Дознание... - [3]

Шрифт
Интервал

Эта мысль крепко засела у меня в голове: отбросить ее я не мог, но теребил, как собака труп кошки. Образцовая вторичность: стоило мне придумать машину для отрубания голов, и мир уже не тот, что был прежде. А меня… меня, писавшего про ебущие машины, бичующие машины… Меня обошли! Обрушенная мною чума не просто заразна, эта зараза распространяется повсеместно: смотрите, как она набирает силу, как преумножается коварством!

И вот она, машина смерти, la! La!. Прямо у меня под окном. Это я ее породил? Сдается, что так. Даже тучи, мочащиеся дождем, сам воздух, полный предсмертных воплей, рыданий и смеха гадин, как будто извергаются из меня. Я воображаю, как из каждого отверстия моего тела сочится преступление. Как поборнику эмпиризма (и эта склонность иногда доводит меня до припадка: если бы я вдруг решил, что от этого будет прок, то принялся бы считать усы на морде у крысы и взвешивать пылинки в воздухе…) мне, разумеется, приходило на ум поискать способ проследить за движением этого оплодотворяющего яда и направить его в нужное русло.

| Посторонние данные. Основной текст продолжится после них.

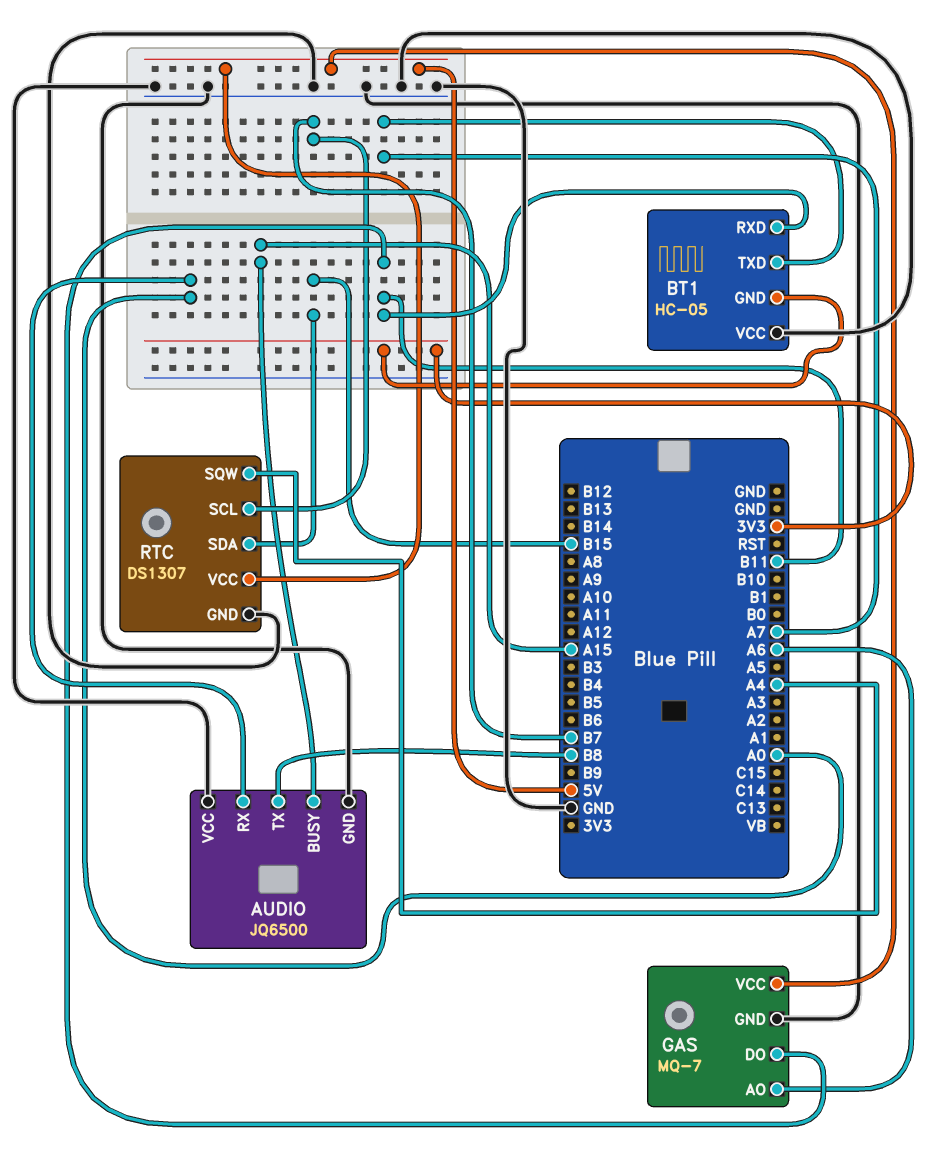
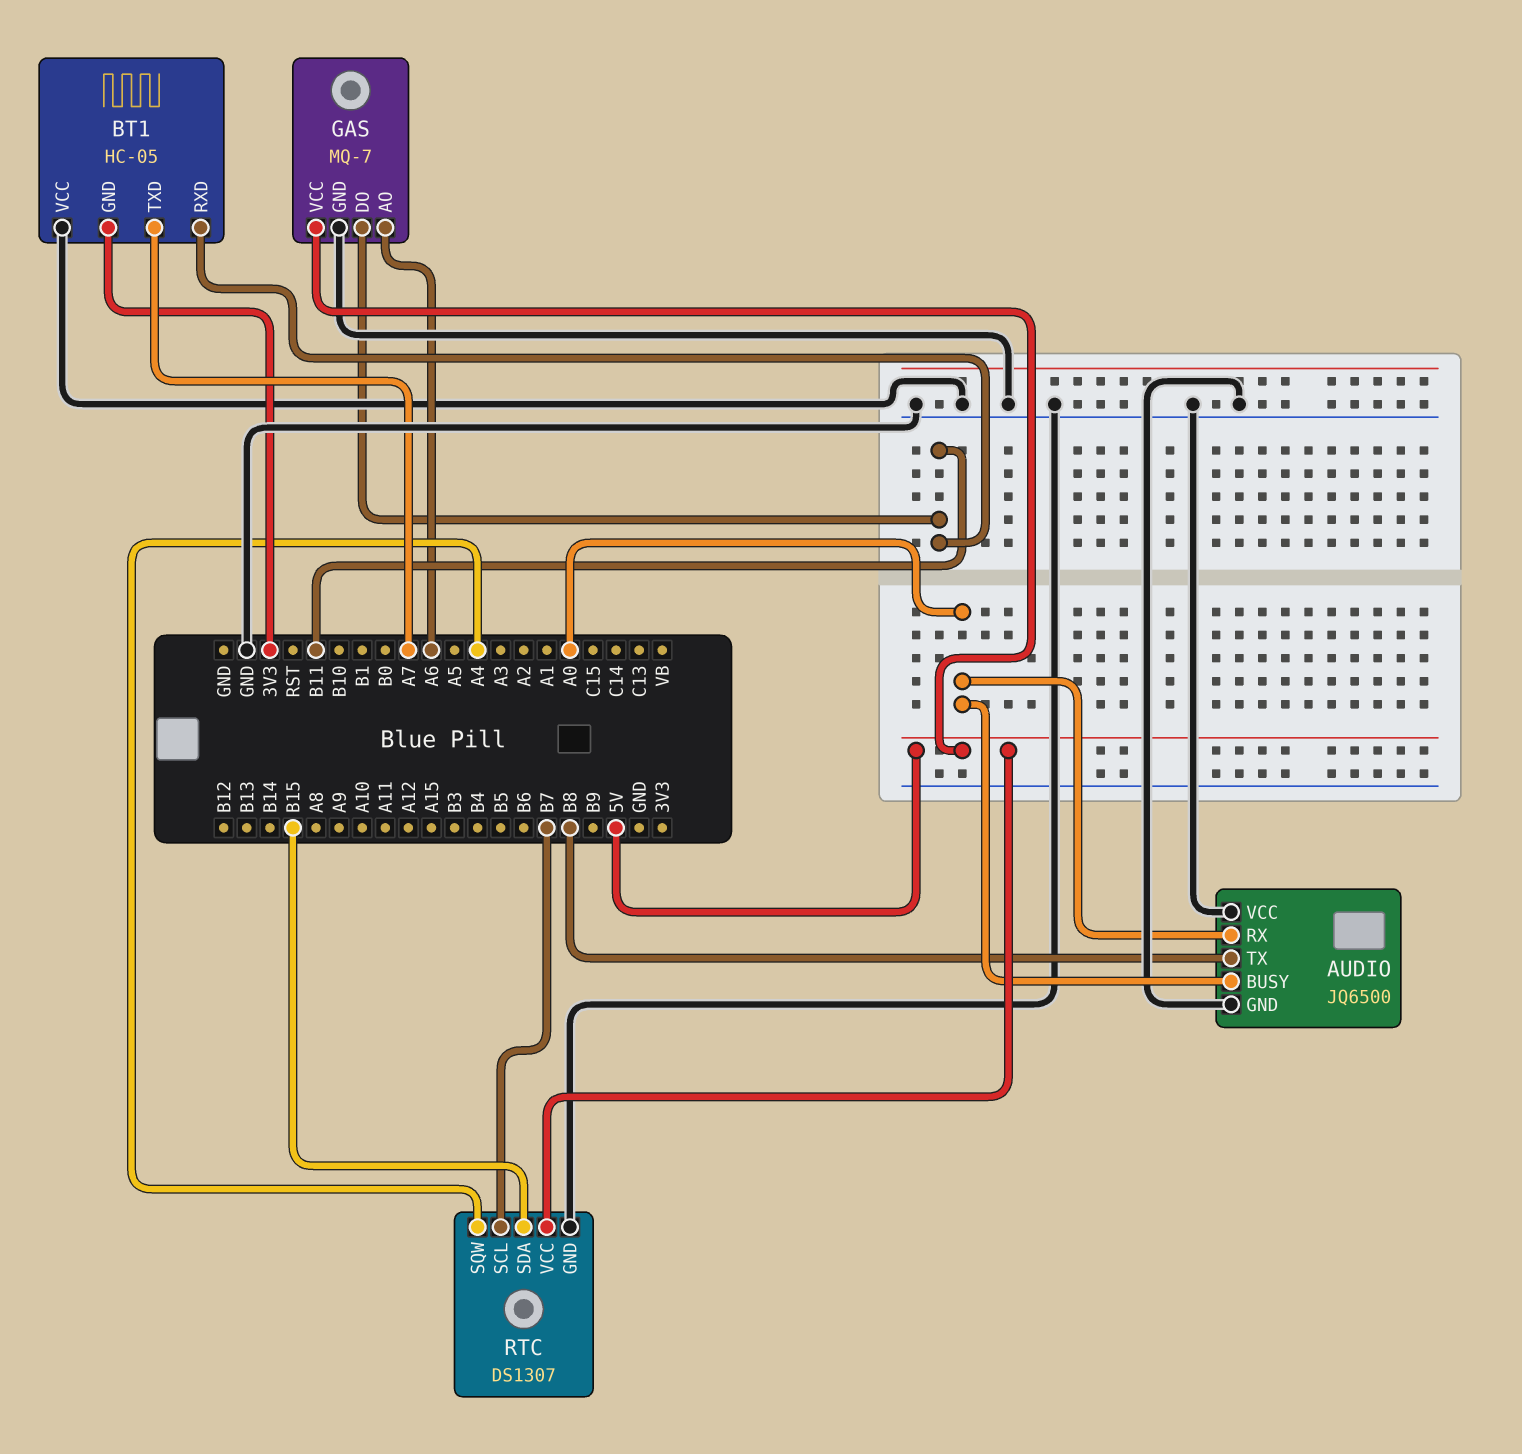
AUDIO pin BUSY: A15 -> A0

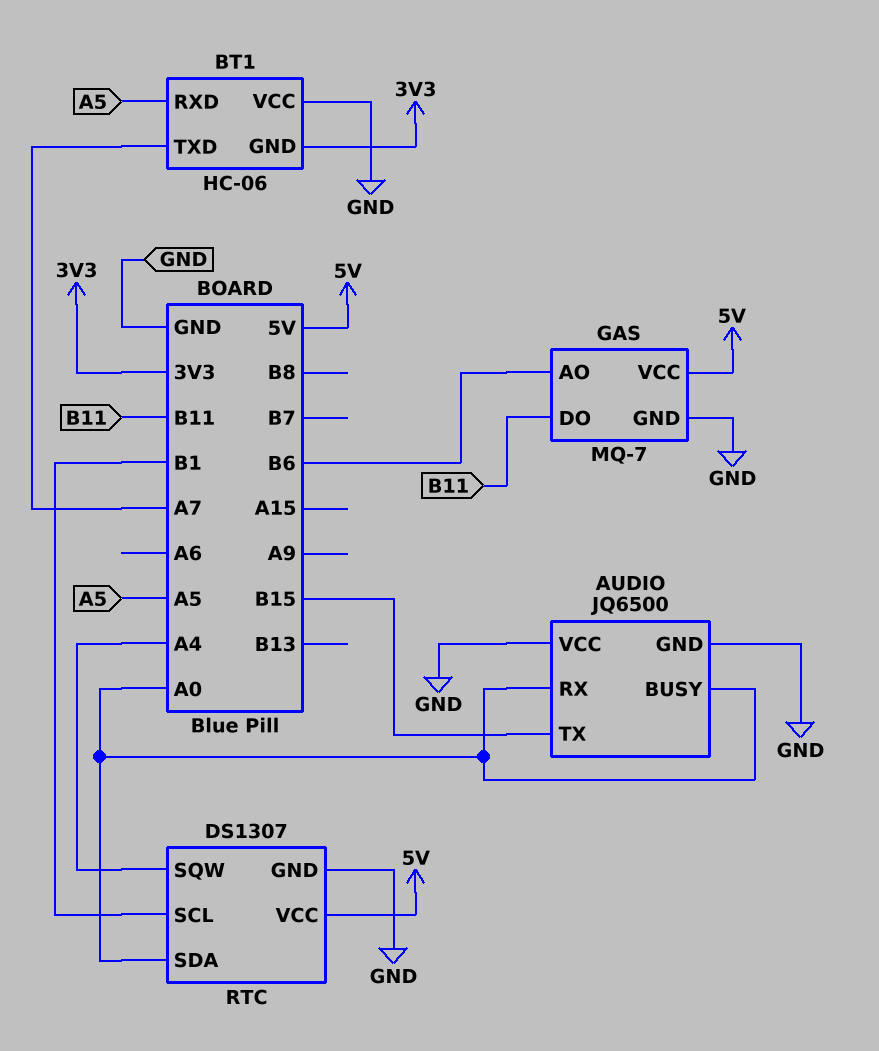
AUDIO pin TX: B8 -> B15
BT1: HC-05 -> HC-06
BT1 pin RXD: B11 -> A5
GAS pin AO: A6 -> B6
RTC pin SCL: B7 -> B1
RTC pin SDA: B15 -> A0

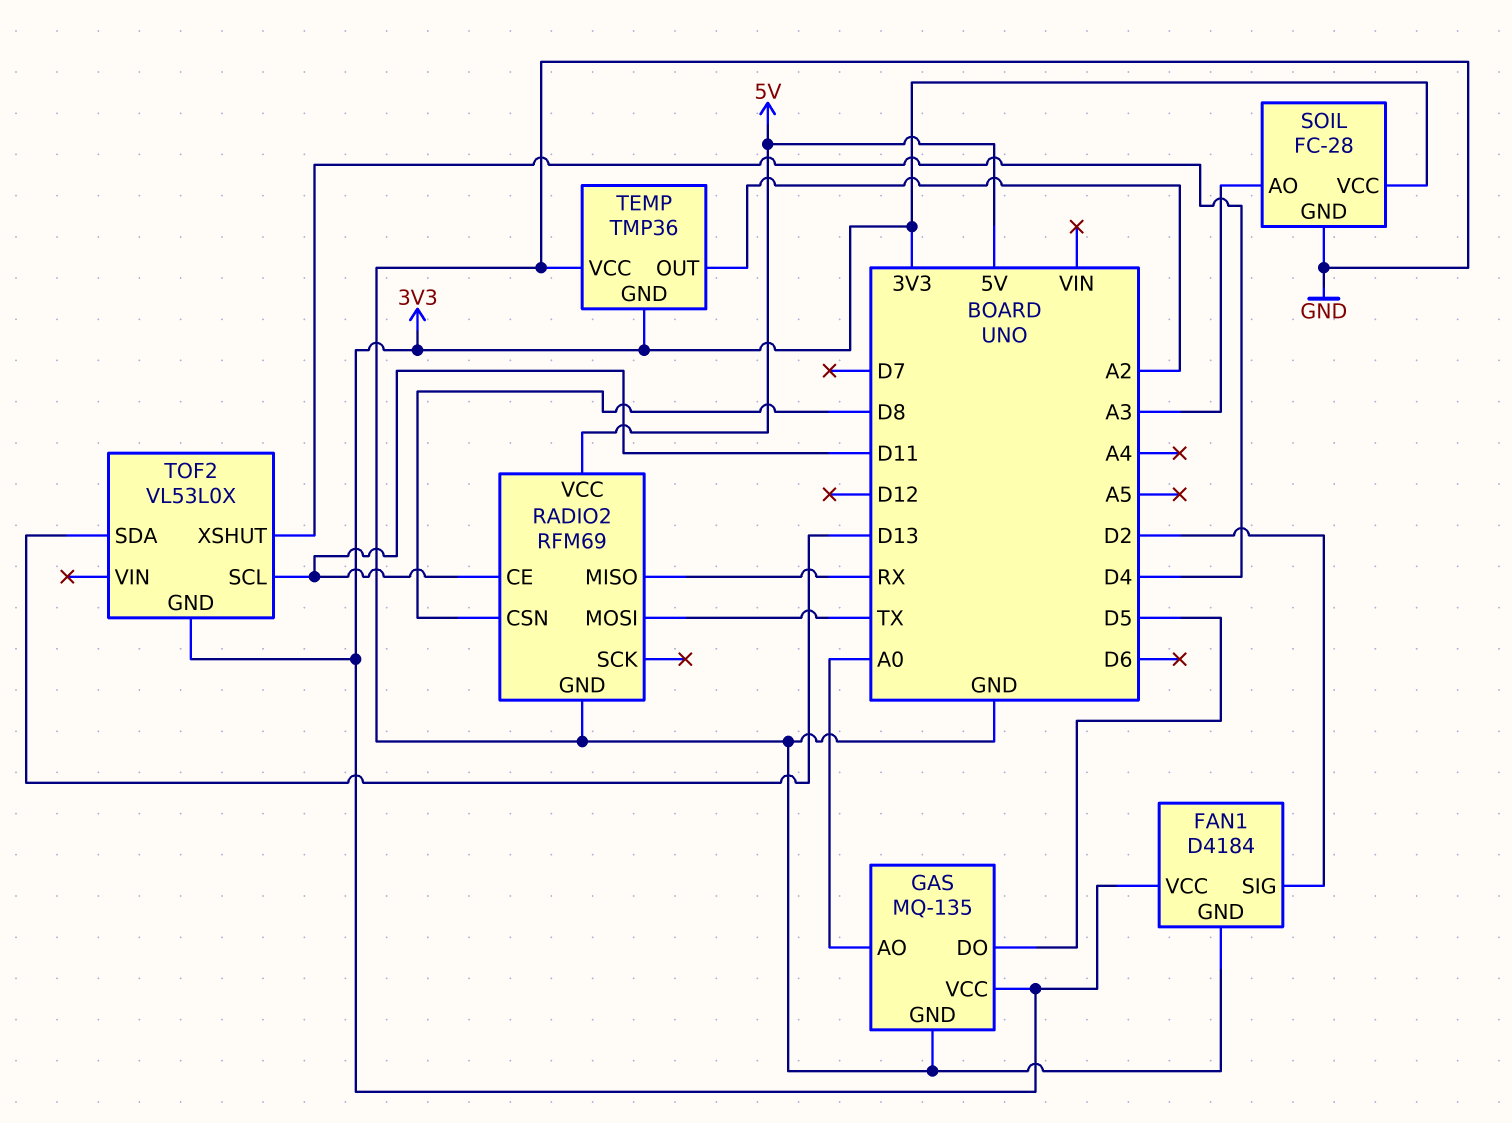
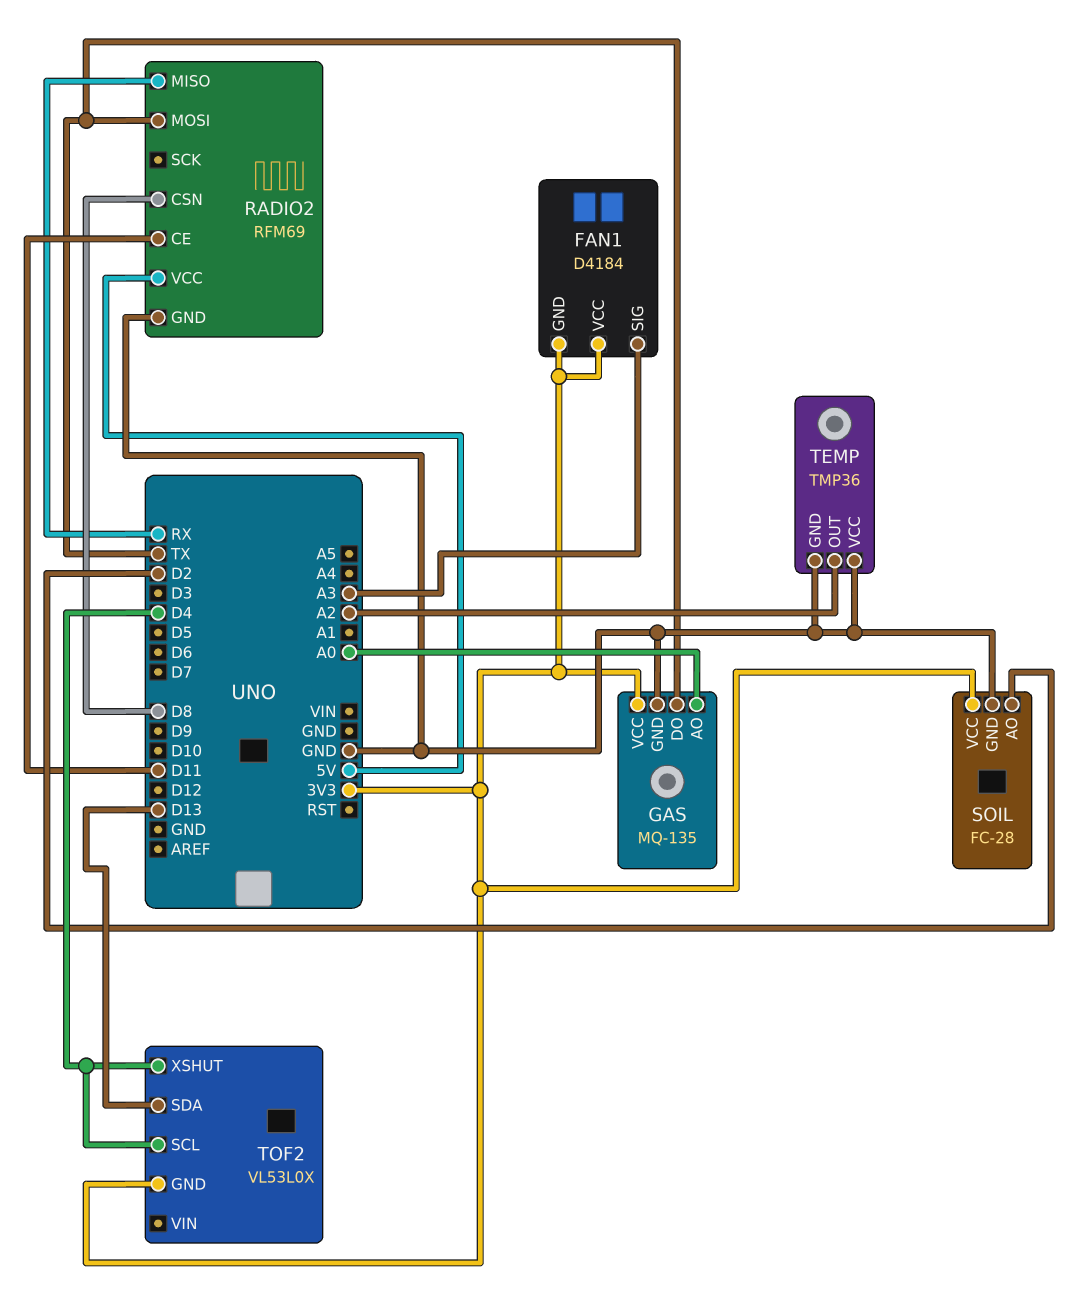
FAN1 pin GND: GND -> 3V3
FAN1 pin SIG: D2 -> A3
GAS pin DO: D5 -> TX
SOIL pin AO: A3 -> D2
TEMP pin GND: 3V3 -> GND
TOF2 pin SCL: D11 -> D4

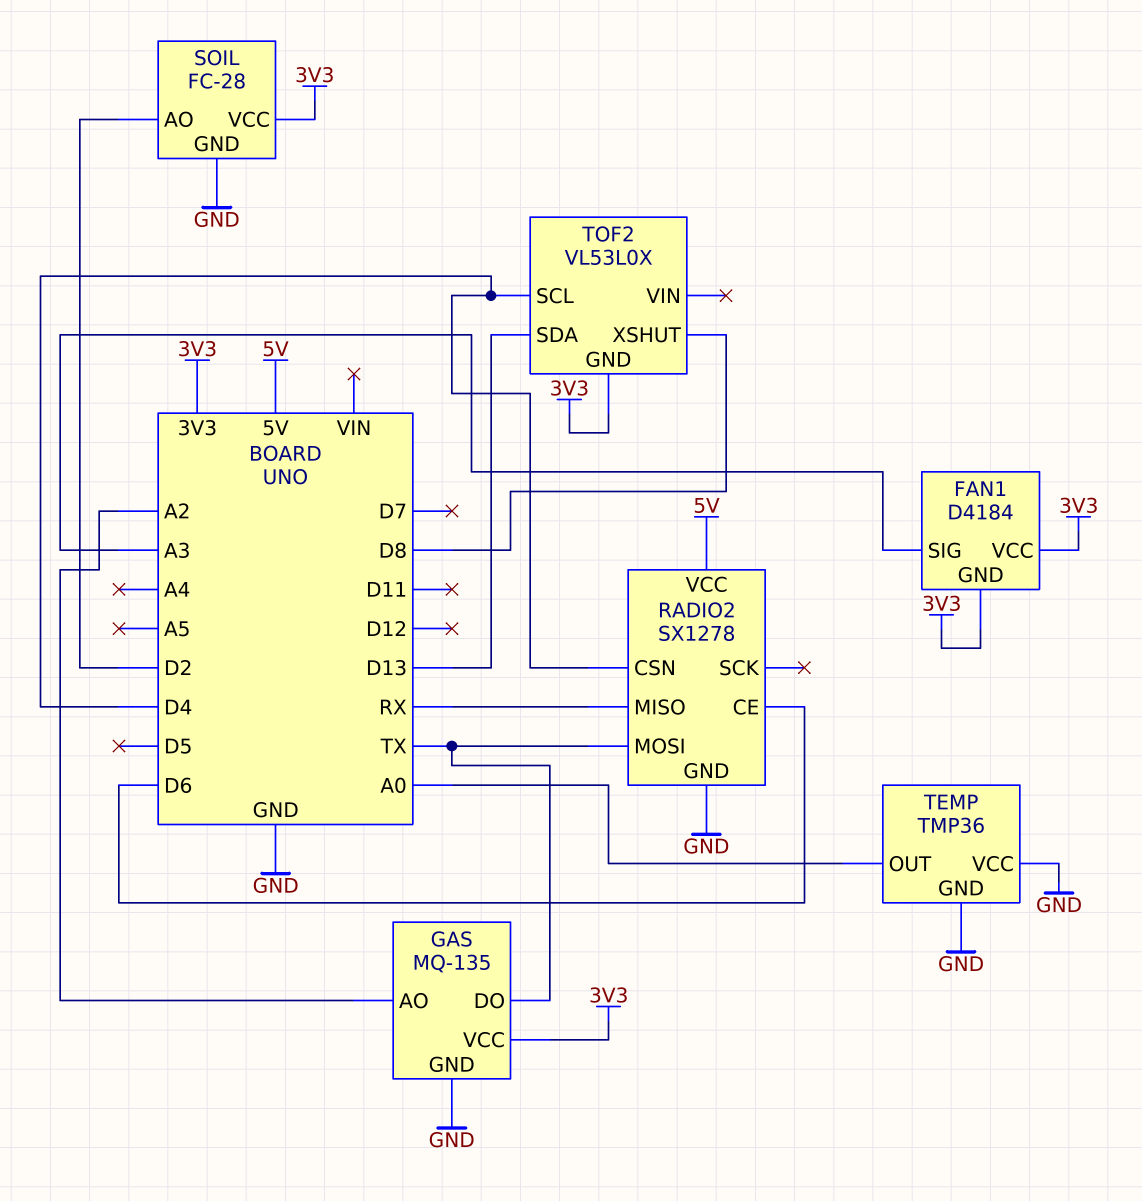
GAS pin AO: A0 -> A2
RADIO2: RFM69 -> SX1278
RADIO2 pin CE: D11 -> D6
RADIO2 pin CSN: D8 -> D4
TEMP pin OUT: A2 -> A0
TOF2 pin XSHUT: D4 -> D8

Ибо – да! – мне отвратительны комья запекшейся крови, что, как осенняя падалица, скапливаются под моим окном. Одно дело – мечтать о бойнях, другое – их созерцать.

Неужто это насилие – побочное дитя ярости одного-единственного человека? Если так, все потеряно, ведь я напридумывал слишком многое. Хуже: я перенес это на бумагу!

Тут мне вспоминается история одной известной стервы, мадам Пулэльон, которая попыталась погубить своего ненавистного супруга, вымочив все его сорочки в растворе мышьяка. Мышьяка у нее было предостаточно, так как ее дом заполонили крысы. (Но какой брак не отравлен полночным писком и возней паразитов?) Почтенная традиция – эти отравленные одежды. Есть и другая история про языческую царицу Индии, та еще была штучка: принуждаемая к браку с полководцем, который силой взял ее царство, она поднесла ему тунику, столь смертоносную, что у него мясо сползло с костей.

И мой ум таков: его яд невидим, но смертелен. Я удален от мира, заточен в подлые темницы, меня кормят помоями, и свои драгоценные дни и годы я провожу, корябая пером, размером не больше лягушачьего членика, и все же моя злоба обволакивает город как туман. Что произошло бы, нередко спрашиваю я себя, задумайся я всерьез? Стал бы мир хуже?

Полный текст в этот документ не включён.